4 TV中継

 突然、大型百貨店が倒壊した。その被害は建物の中だけではなく、周囲にも広がっていた。平日の午後。駅前の通。人が多く行き交う時間帯と場所だった。そんな中で、何の前触れもなく、1つの建物が崩れたのだ。数えきれないくらいの人が巻き込まれていた。何人が命を落としたのか。誰が一瞬で未来を失ったのか。想像するだけで吐き気がするようだった。


「私は今、倒壊した西緩総合百貨店前に来ています。ご覧ください! つい数時間前まで、多くの人で賑わっていた買い物通りが、このように無残な姿になっています。あまりにも突然の出来事で、町の人々は混乱に陥っています。ここで一体、何が起きたのでしょうか!?」


 ウェーブの黒髪の女性アナウンサーが、カメラに向かって話す。彼女もこんな光景を目の当たりにするのは辛いのだろう。その顔には恐怖の色が浮かんでいる。けれど報道を止める訳にはいかない。少しでも現実を世間に知らしめる必要があるからだ。
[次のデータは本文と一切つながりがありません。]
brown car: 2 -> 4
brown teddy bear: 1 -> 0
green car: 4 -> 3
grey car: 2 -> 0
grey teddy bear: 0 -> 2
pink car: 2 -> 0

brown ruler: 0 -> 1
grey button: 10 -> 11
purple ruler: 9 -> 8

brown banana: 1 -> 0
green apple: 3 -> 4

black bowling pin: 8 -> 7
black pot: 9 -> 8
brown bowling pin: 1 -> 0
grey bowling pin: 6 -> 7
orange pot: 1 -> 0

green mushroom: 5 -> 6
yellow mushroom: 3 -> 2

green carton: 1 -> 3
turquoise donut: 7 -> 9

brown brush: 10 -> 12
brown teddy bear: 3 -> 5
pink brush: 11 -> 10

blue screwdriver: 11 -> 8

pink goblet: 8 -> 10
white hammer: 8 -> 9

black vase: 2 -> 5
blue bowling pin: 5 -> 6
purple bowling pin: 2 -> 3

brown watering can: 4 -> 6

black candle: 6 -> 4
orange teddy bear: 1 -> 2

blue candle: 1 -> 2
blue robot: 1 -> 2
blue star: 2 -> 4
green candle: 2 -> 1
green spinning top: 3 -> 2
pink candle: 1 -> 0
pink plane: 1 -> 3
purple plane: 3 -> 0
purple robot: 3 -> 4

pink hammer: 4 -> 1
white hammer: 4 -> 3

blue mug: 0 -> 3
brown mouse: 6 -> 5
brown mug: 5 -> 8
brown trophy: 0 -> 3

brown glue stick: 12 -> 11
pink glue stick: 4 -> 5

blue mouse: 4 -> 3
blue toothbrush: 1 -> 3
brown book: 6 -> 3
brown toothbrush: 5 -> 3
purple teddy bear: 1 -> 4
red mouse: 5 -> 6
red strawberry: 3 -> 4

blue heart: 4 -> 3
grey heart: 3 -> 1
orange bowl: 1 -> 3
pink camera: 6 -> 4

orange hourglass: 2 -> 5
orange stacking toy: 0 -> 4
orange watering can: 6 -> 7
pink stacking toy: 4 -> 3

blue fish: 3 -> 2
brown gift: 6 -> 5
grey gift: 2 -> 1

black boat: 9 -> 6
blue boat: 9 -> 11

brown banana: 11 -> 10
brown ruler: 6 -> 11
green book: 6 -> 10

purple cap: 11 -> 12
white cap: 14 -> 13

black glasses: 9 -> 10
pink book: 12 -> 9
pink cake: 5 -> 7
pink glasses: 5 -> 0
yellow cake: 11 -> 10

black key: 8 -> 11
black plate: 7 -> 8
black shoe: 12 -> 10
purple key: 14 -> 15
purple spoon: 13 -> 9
「現在気象庁では、地下の断層の動きを調査しています。限定的に発生した地割れなのか、建物の建築に原因があったのか、未だ分かっていません」


 その時、どこかからかサイレンが聞こえてくる。テレビカメラが画面の端に、救急車の群れの姿を捉えた。その他にも、消防車や警察のレスキュー車もある。ようやく救助が来たのだ。救助隊員たちが車から降りて、ビルの残骸の傍に集まる。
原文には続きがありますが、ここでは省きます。